Nineteen vulnerable women last Sunday graduated with skills in tailoring and craft making, in Remera, Kigali, following the successful completion of a one-year course.
Besides, being awarded certificates of completion, 10 of them who did tailoring were given a sewing machine each, while nine who did craft making were given a brand to help them buy the materials needed for their work.
Speaking at the ceremony, David Alireki, the country director – Acts 4 Rwanda, said all this is to ensure that needy women have a place and means to start businesses so that they continue supporting their families. Acts for Rwanda is a local non-government organisation that provides support to vulnerable and needy children and women in Rwanda.
“This equipment is like seeds which should be used to generate income that will further improve the livelihood of these women. The skills acquired should be used to better their families and society at large. They should also remember to be agents of hope and sustainable development,” he said.
The programme, which started in 2015, aims at equipping vulnerable women with skills in entrepreneurship, leadership and character development.
Lynda Weir, the chief executive of Act 4 Rwanda, urged the graduates to start with the little they have, noting that the money will come after. She encouraged them to find ways to overcome their challenges without fear.
“For one to do something big, they don’t need to have much; with good values, right mission and a good team one can accomplish much and grow big,” she said.
Brittany Huttman, one of the funders of the programme, said providing such skills to women is one way of helping them to alleviate poverty. The programme emphasizes entrepreneurship to make beneficiaries independent and strong enough to stand for their rights as women.
“My hope and prayer for the graduates is that they will take what they have learnt and continue to grow, as well as look for opportunities for employment,” she said.

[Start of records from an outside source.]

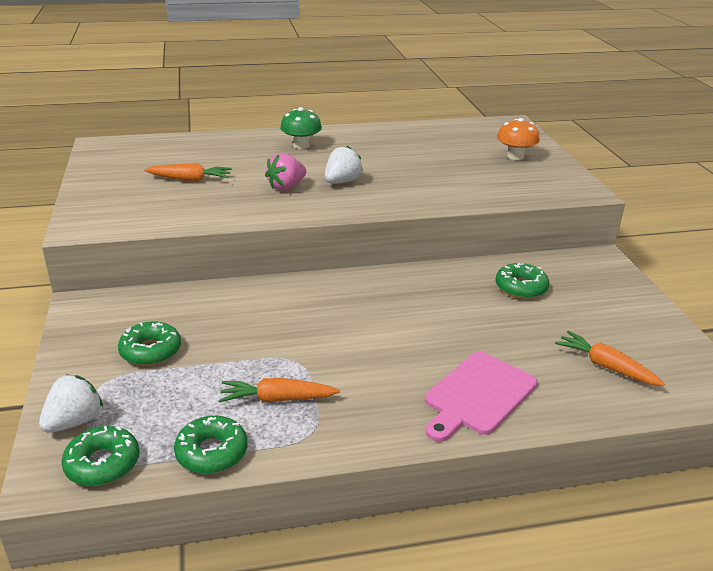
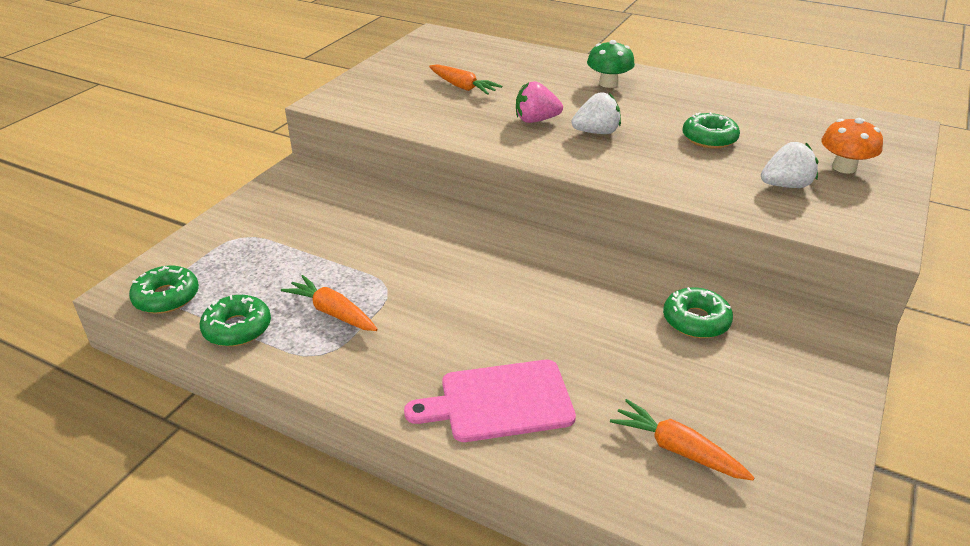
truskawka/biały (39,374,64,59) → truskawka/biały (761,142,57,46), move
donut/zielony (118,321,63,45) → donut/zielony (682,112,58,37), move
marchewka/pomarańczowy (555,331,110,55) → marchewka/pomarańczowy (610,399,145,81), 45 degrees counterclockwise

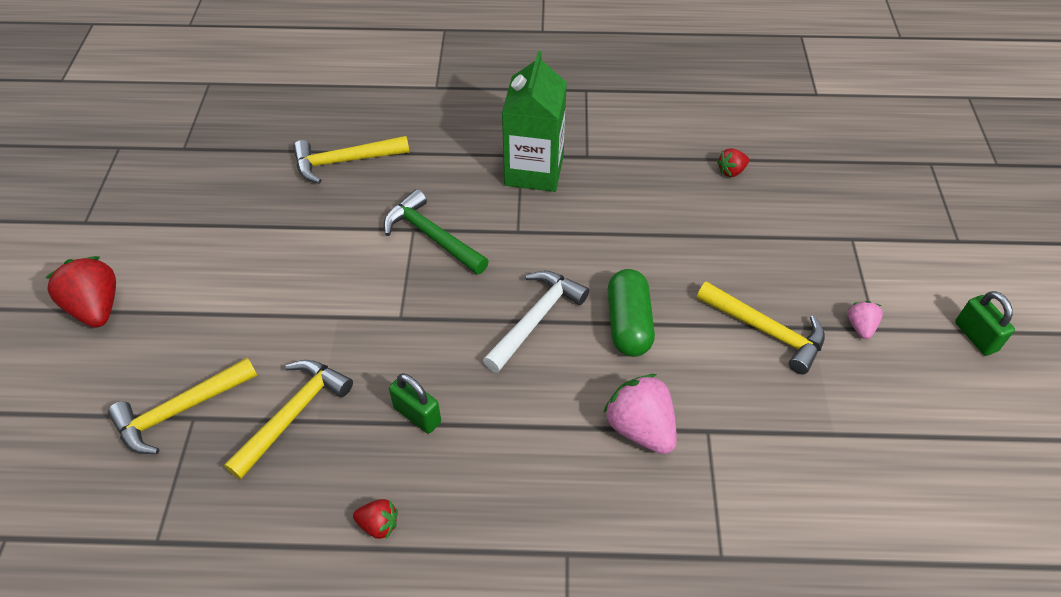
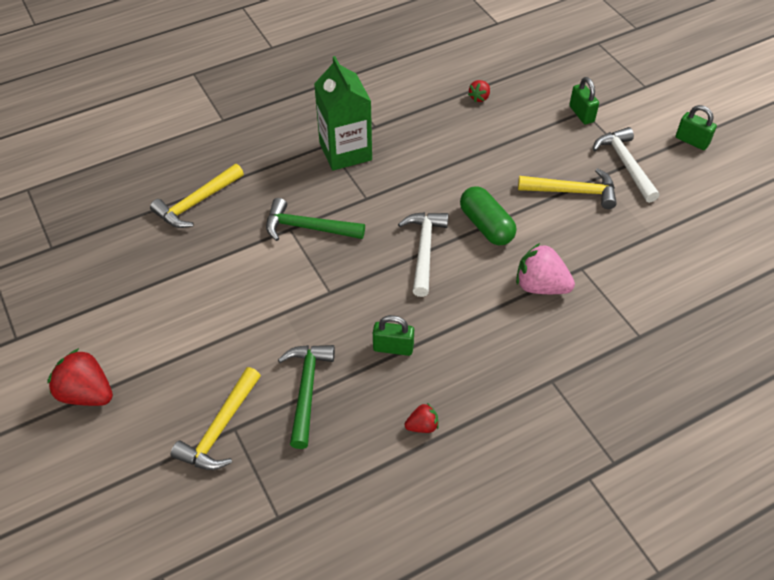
- → kłódka/zielony (569,77,30,47)
truskawka/różowy (847,301,36,38) → młotek/biały (593,127,67,76)
młotek/żółty (224,360,129,120) → młotek/zielony (278,345,57,104)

Alvere Uwitije, a single mother and one of the beneficiaries, said she was ready to go out there and impact the community with the tailoring skills she acquired.
“Previously, I didn’t know how to use my own hands to generate income. But in the year I have been here receiving training, I have gotten a lot of customers who order for clothes after they saw some of my samples. Now I am assured of some small money to cater for my needs,” she said.
Uwitije also said she would train other interested women and empower them to be independent.